Goli Otok was an open-air torture prison, particularly painful because home and freedom were within sight across a short spit of water, so close and yet unreachable. The conditions on the island were brutal. Summer temperatures soared to over 100F, and winters brought the harsh Adriatic wind and freezing temperatures. Inmates were forced to work outdoors from dawn to dusk each day regardless of the weather. The work happened in a stone quarry, in metal works, or in wood processing. All the fruits of the prisoners' labor were used to create exports to enrich the party elite. The greedy always siphon to the top.

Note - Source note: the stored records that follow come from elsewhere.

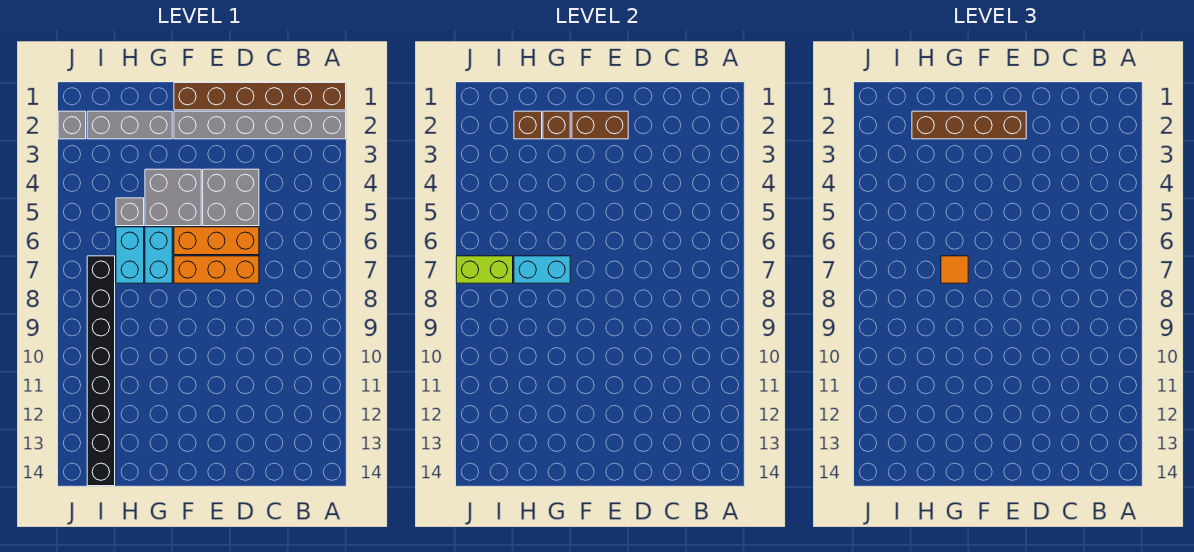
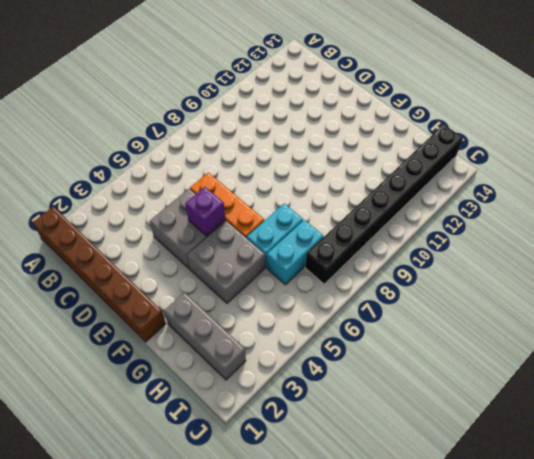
purple brick E5 level 2 -> none
none -> grey brick A2:F2 level 1
none -> orange brick D7:F7 level 1
none -> grey brick H5 level 1

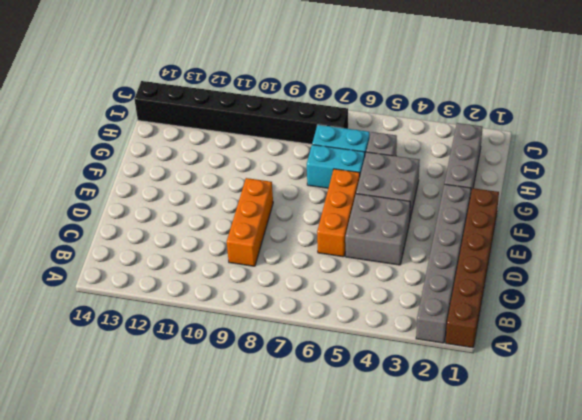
orange brick C9:E9 level 1 -> orange brick D7:F7 level 1
none -> grey brick J2 level 1
none -> brown brick E2:F2 level 2
none -> brown brick G2 level 2

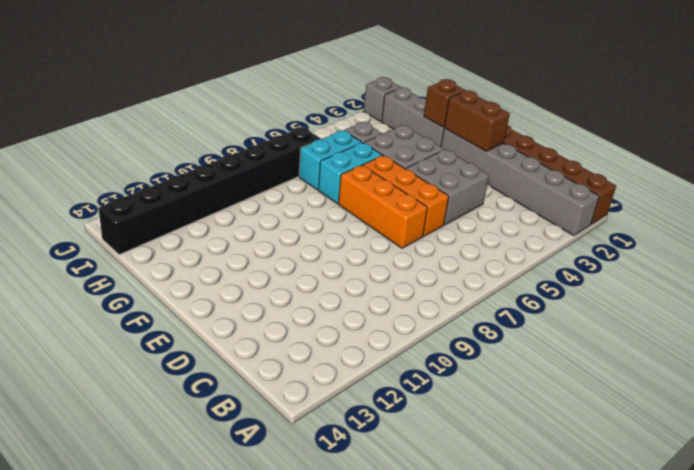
none -> cyan brick G7:H7 level 2
none -> brown brick H2 level 2
none -> lime brick I7:J7 level 2

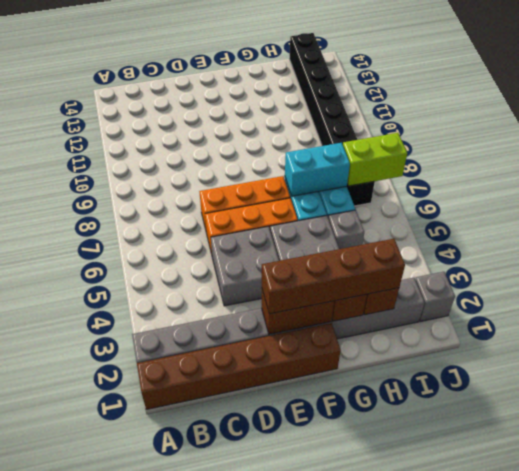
none -> orange tile G7 level 3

Worst of all, yet diabolically brilliant, the prison was run by the inmates, which created a hierarchical system. Unlike some Nazi camps, whose purpose was genocide, Goli Otok’s primary purpose was “re-education” through a punitive system. The inmates proved their loyalty to Tito and the party by inflicting pain on their fellow prisoners, thereby moving forward towards their own redemption. Those who rose to the top were expected to beat, shun, and denounce as traitors those below them. Most took the opportunity to condemn a fellow prisoner, rightly or wrongly, so they could move forward more quickly through "re-education" and hopefully return home. It was a grotesque mirror of the world they had left behind when they were sent to the prison. 

Near the guard tower and in a specially dedicated pit, torture was administered, but it also happened above ground, in the open. Prisoners were forced to carry a boulder from one end of the island to the other, then make the return trip, frequently repeating the Sisyphean task all day long.  They were regularly forced to walk the gamut of the “boulevard” – an outdoor corridor comprised of prisoners on each side who viciously beat their fellow prisoners as they came through. The goal was to flatter their jailers.

My uncle never spoke to me about what happened on Goli Otok. He always skirted the subject. That silence told its own story. Never that is until my last visit with him. Well into his 80s, he shared just a little of what he’d experienced. The little I heard was enough. His body was damaged at Goli Otok. And when he returned from the barren island, he had to take up life again as a husband, a father, and a producer for society.

Another uncle of mine was a young doctor at the time. He was sent to Goli Otok as a civilian to see the health situation there. 

He also left behind a wife in Belgrade. My aunt was a medical student with a young child, and their friends shunned her because her husband had disappeared from Belgrade. They knew that those arrested by the secret police usually “disappeared” from Belgrade. And that it was best to avoid their families.

He was shocked and stunned by what he found there. After nine months, he returned home from what he called the worst time in his life. He recalled the “boulevard” vividly or, as it was also known, the inmate “machine.” Here fresh convicts were forced to walk that narrow space between inmates with the same greeting.

My uncle, a man of incredible principle, returned to Belgrade and expressed strongly to authorities above him what changes needed to be implemented at Goli Otok. Maybe it was because the situation regarding the Soviet Union had cooled, but the Yugoslav authorities implemented his suggestions, including abolishing the inmate “machine.” 

Goli Otok is now abandoned and desolate, but the ruins tell their story of terror. During the summer, tourist boats ply the waters on the short ride from the Croatian mainland to the island so you can see what man can do to his fellows if he’s given a chance. 

The photo above is of a prisoner's bed and cell, the days his incarceration enumerated in blood. The physical scars of some prisoners who survived Goli Otok healed and disappeared. For others, the scars lingered. But for all the inmates sent there, the psychological trauma remained with them for the rest of their lives. Just as it did for Malik’s fictional father. And my real-life uncle.